Engineering Contradictions & Design Principles
Engineering Contradiction Analysis
1Measurement precision
If physical sensors are placed inside the vehicle to measure load, then local load measurement is achieved, but the system cannot accurately assess overall load capacity for transporting objects
Solution Approach 1:
The system divides the load assessment task into multiple components: external object detection (identifying what is being transported), object classification (categorizing objects by type and estimated weight), and integration with vehicle sensor data. This segmentation allows the system to infer overall load capacity without requiring comprehensive physical sensors throughout the vehicle interior.
Solution Approach 2:
The system introduces an intermediary classification process that bridges the gap between external object detection and load measurement. By classifying objects based on visual characteristics and using this classification to estimate weight, the system mediates between what can be externally observed and what is needed for accurate load assessment.
2Ease of manufacture
If sensors measure load on a local portion of the vehicle, then sensor placement is simple, but the system fails to measure total vehicle load including passengers and cargo
Solution Approach 1:
The system makes the vehicle's sensor system multi-functional by using existing sensors (weight sensors, suspension sensors) for both their original purposes and for contributing to overall load assessment. Additionally, the external object detection system serves multiple functions: identifying objects, classifying them, and estimating their weights, all without requiring separate dedicated sensors for each function.
Solution Approach 2:
The system performs preliminary object detection and classification before the objects are loaded into the vehicle. This allows the system to know in advance what objects will be transported, their estimated weights, and categorize them accordingly, enabling proactive load management rather than reactive measurement after loading.
3Measurement precision
If multiple sensors are used to detect objects outside the vehicle, then object detection accuracy improves, but system complexity increases
Solution Approach 1:
The system merges multiple data sources into a unified object detection and classification framework.
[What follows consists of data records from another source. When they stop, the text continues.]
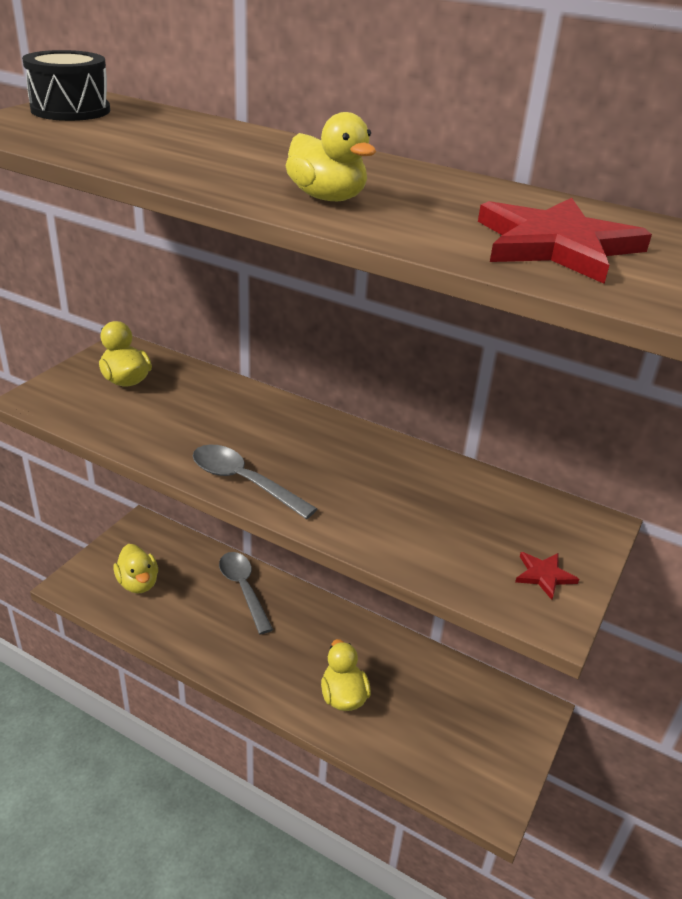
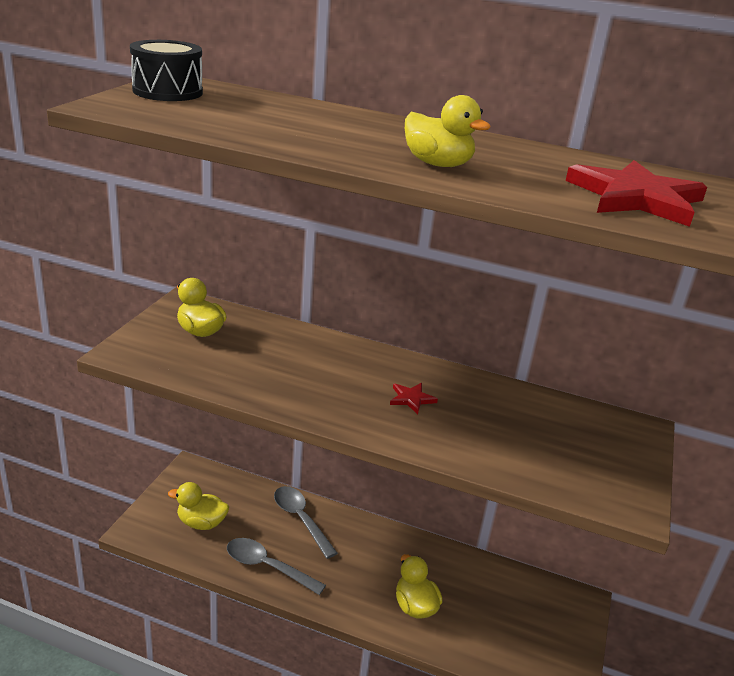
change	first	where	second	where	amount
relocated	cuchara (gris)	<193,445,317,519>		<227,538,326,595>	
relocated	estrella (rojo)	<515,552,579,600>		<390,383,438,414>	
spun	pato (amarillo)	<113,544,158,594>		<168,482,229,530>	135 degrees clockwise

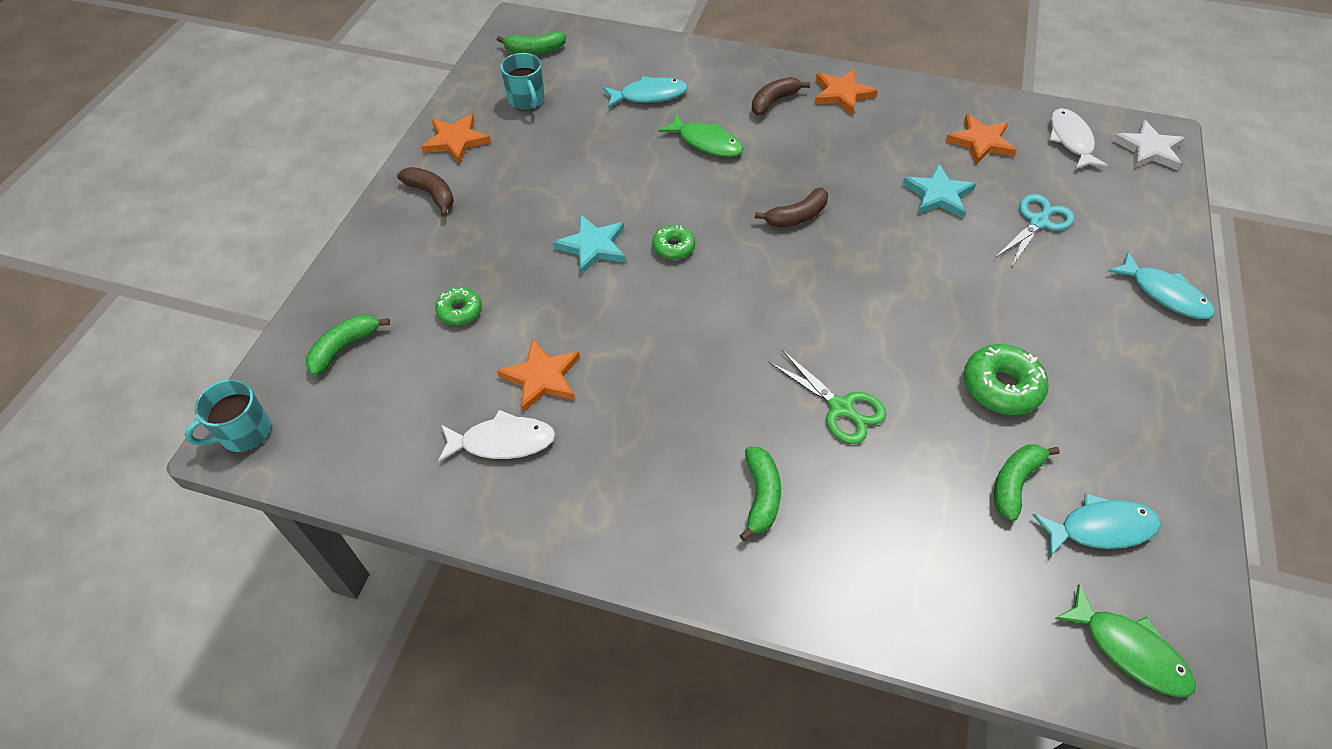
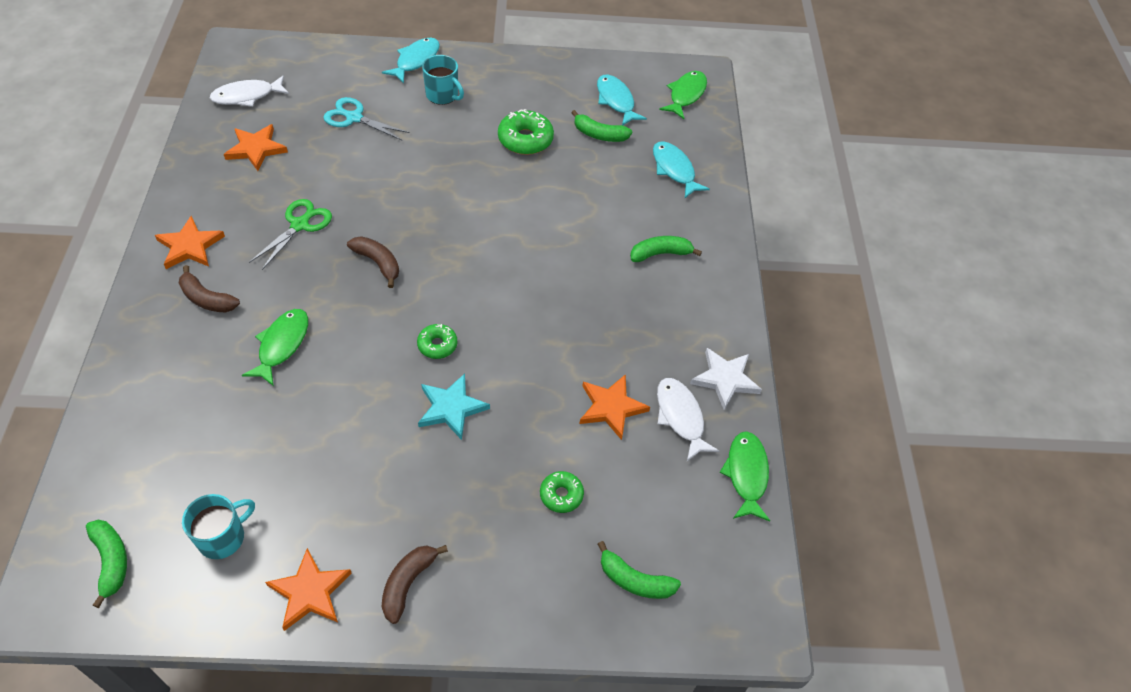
change	first	where	second	where	amount
missing	estrella (turquesa)	<902,164,976,218>			
appeared			pez (verde)	<719,431,770,522>	
relocated	taza (turquesa)	<184,379,271,452>		<422,55,464,105>	
relocated	pez (turquesa)	<603,76,688,108>		<653,141,710,198>	
relocated	tijeras (verde)	<769,350,887,444>		<249,199,332,270>	
relocated	estrella (blanco)	<1112,120,1185,171>		<690,348,762,410>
By combining data from weight sensors, suspension sensors, and external detection systems, the system achieves comprehensive load assessment through integration rather than through multiple independent complex subsystems. The classification system serves as a unifying layer that processes information from various sources.
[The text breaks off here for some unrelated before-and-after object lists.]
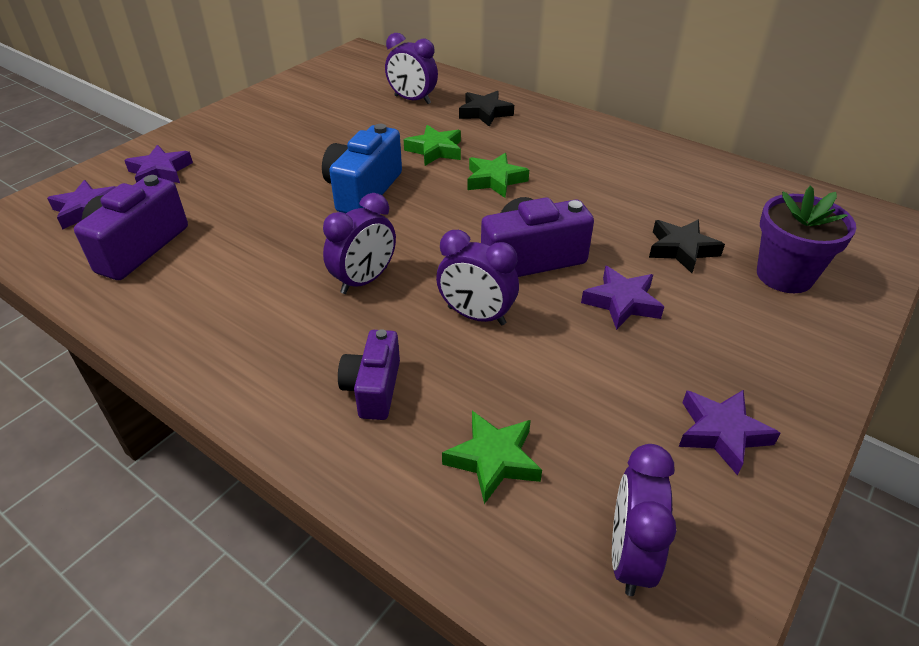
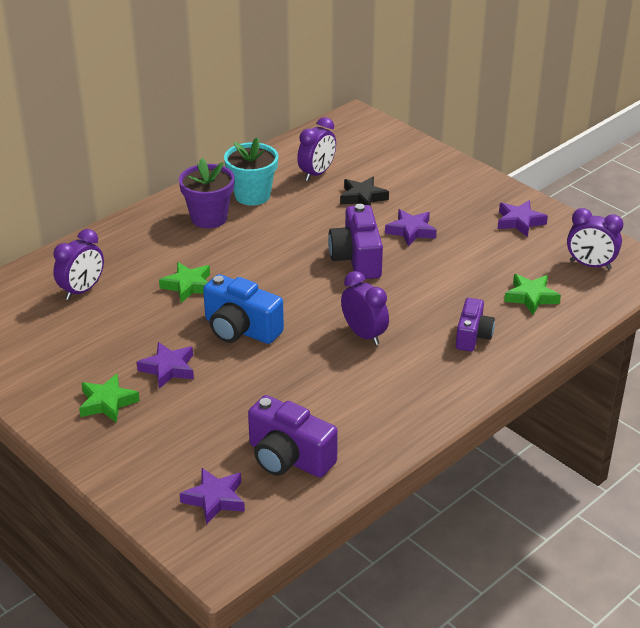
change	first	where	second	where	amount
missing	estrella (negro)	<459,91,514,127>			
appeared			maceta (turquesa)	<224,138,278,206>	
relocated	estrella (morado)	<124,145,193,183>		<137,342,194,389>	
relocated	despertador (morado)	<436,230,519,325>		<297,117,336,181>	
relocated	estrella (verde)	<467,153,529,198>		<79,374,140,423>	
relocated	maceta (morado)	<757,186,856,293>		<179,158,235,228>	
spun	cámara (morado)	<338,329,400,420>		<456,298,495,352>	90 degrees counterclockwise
Applied Scientific Principles
This section explains which scientific principles are used to turn an abstract innovation direction into a practical engineering solution.
Function Achieved in This Case
Enables accurate prediction of vehicle load capacity, preventing overloading and optimizing vehicle operations by integrating external object detection and classification with user data for informed decision-making.
Implementation Method 1
vehicle sensors to detect and classify objects outside the vehicle, predicting the load based on classification, user data, and sensor data such as images, LIDAR, and weight sensors
Data Source
AI summary
An object outside of a vehicle can be detected with vehicle sensor data. A load for the vehicle can be predicted at least in part based on classifying the object. A vehicle component can be actuated based on the predicted load.